Fig 1.
Physiologic APN doses facilitate ACh-induced vasorelaxation in an endothelium-dependent and NO-mediated manner.
(A) Different physiologic APN levels (5, 10, 15μg/ml) significantly enhanced ACh-induced vasorelaxation in a concentration-dependent fashion. (B) APN-induced aortic vascular ring vasorelaxation is blocked after pre-treatment with L-NAME (NO synthesis inhibitor, 100 μmol/L). n = 5–7 mice/group. #,P<0.05; ##, P<0.01.
Fig 2.
Knockout of adiponectin receptor 1 (AdipoR1), but not receptor 2 (AdipoR2), abolishes APN-enhanced ACh-induced vasorelaxation.

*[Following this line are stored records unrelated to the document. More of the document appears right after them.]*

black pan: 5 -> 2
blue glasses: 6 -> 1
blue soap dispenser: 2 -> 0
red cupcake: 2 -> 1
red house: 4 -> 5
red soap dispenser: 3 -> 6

(A) Enhanced vasorelaxation to ACh by APN (5μg/ml) was significantly decreased in AdipoR1-KO mouse aorta. (B) Enhanced vasorelaxation to ACh by APN (5μg/ml) was not affected in AdipoR2-KO mouse aorta. n = 5–7 mice/group. #, P<0.05; ##, P<0.01.
Fig 3.
Physiologic APN levels induced eNOS phosphorylation in an AdipoR1-dependent fashion.
HUVECs were incubated with different doses of APN (5, 10, and 15μg/ml) (A) and eNOS phosphorylation (Ser1177) was determined at different time periods (0, 15, 30, and 60 min) (B). (C) Western blot analysis confirmed successful knockdown of AdipoR1 and AdipoR2 by siRNA. (D) AdipoR1, but not AdipoR2, knockdown significantly attenuated APN-induced eNOS phosphorylation. n = 6–8 dishes/group. #, P<0.05; ##, P<0.01 vs respective control. R1, R2 represent AdipoR1 and AdipoR2, respectively.
Fig 4.
Cav-1 is required for AdipoR1-dependent APN-enhanced vasorelaxation.

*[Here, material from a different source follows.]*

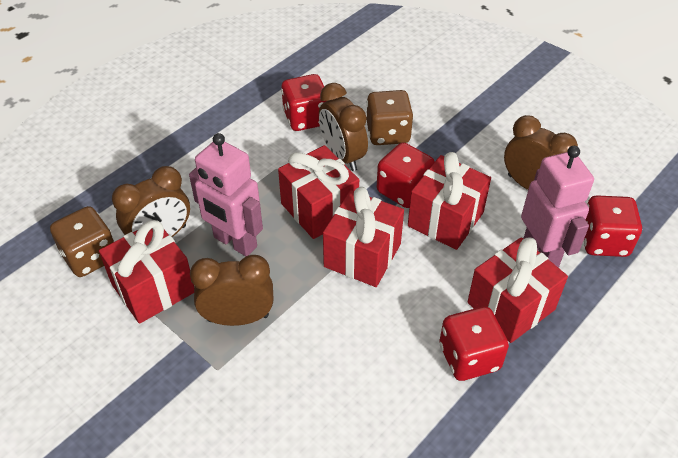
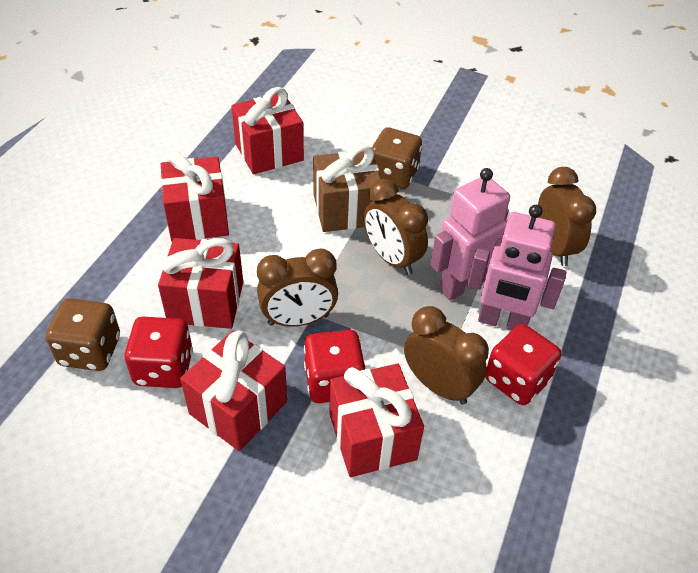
brown gift: 0 -> 1
red dice: 4 -> 3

(A) Immunoblot demonstrating interaction of Cav1 with AdipoR1 in the presence or absence of APN (5μg/ml). (B) Western blot analysis confirmed successful knockdown of Cav-1 by siRNA. n = 6–8 dishes/group. (C) Knockdown of Cav-1 significantly attenuated APN-induced eNOS phosphorylation. (D) Cav-1 KO mouse aorta exhibited significantly decreased APN enhancement to ACh-induced vasorelaxation. Ir, irrelevant antibody. n = 5–7 mice/group. #, P<0.05; ##, P<0.01 vs respective control.
Fig 5.
Physiologic APN concentrations increased NO production in an AdipoR1 and Cav-1 dependent manner.

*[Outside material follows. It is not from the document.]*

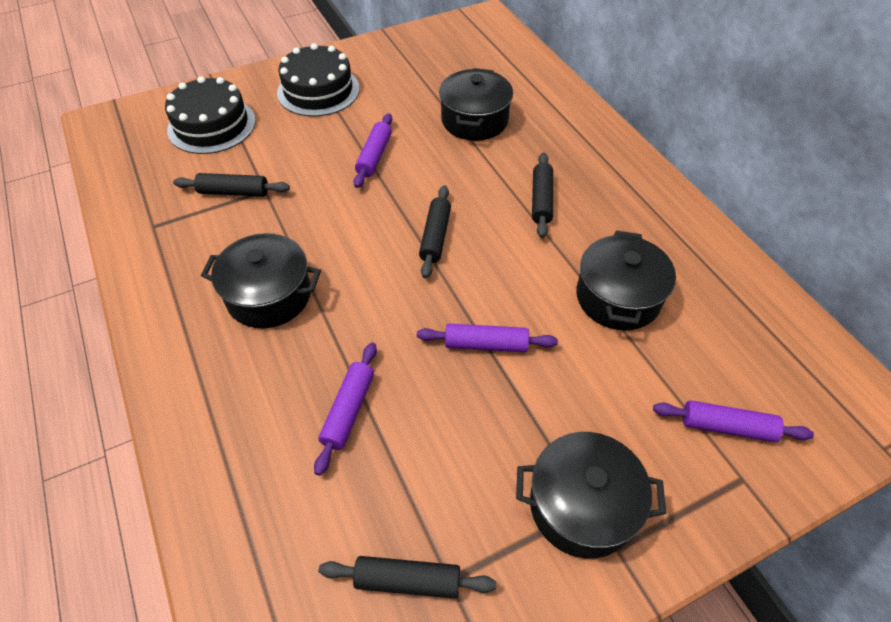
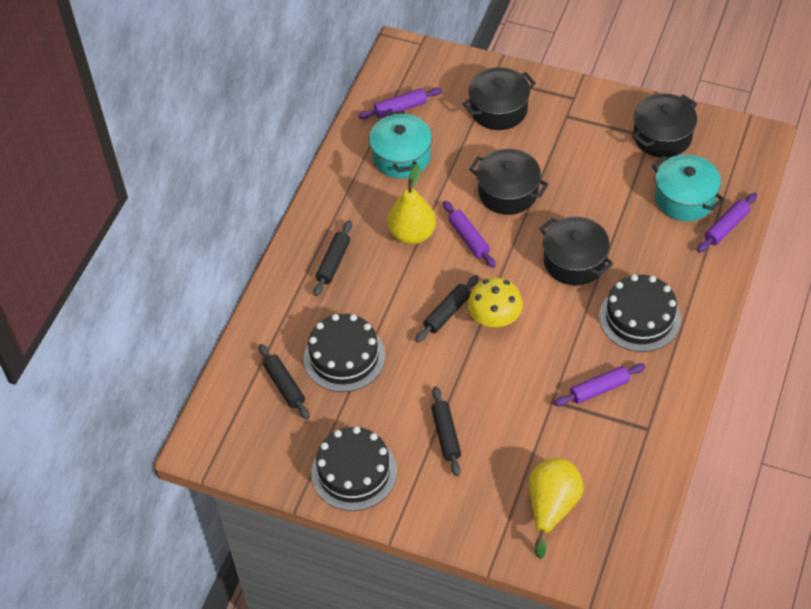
black cake: 2 -> 3
turquoise pot: 0 -> 2
yellow mushroom: 0 -> 1
yellow pear: 0 -> 2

NO production in HUVEC medium was determined after incubation with vehicle or APN (5μg/ml) for 15 minutes. Knockdown of AdipoR1 (but not AdipoR2), knockdown of Cav-1, and treatment with L-NAME (100 μmol/L) abolished APN-induced NO production enhancement. n = 6–8 dishes/group. ##, P<0.01 vs respective control. R1, R2 represent AdipoR1 and AdipoR2, respectively.
Fig 6.
Schematic of the mechanisms underlying APN-induced vasodilation.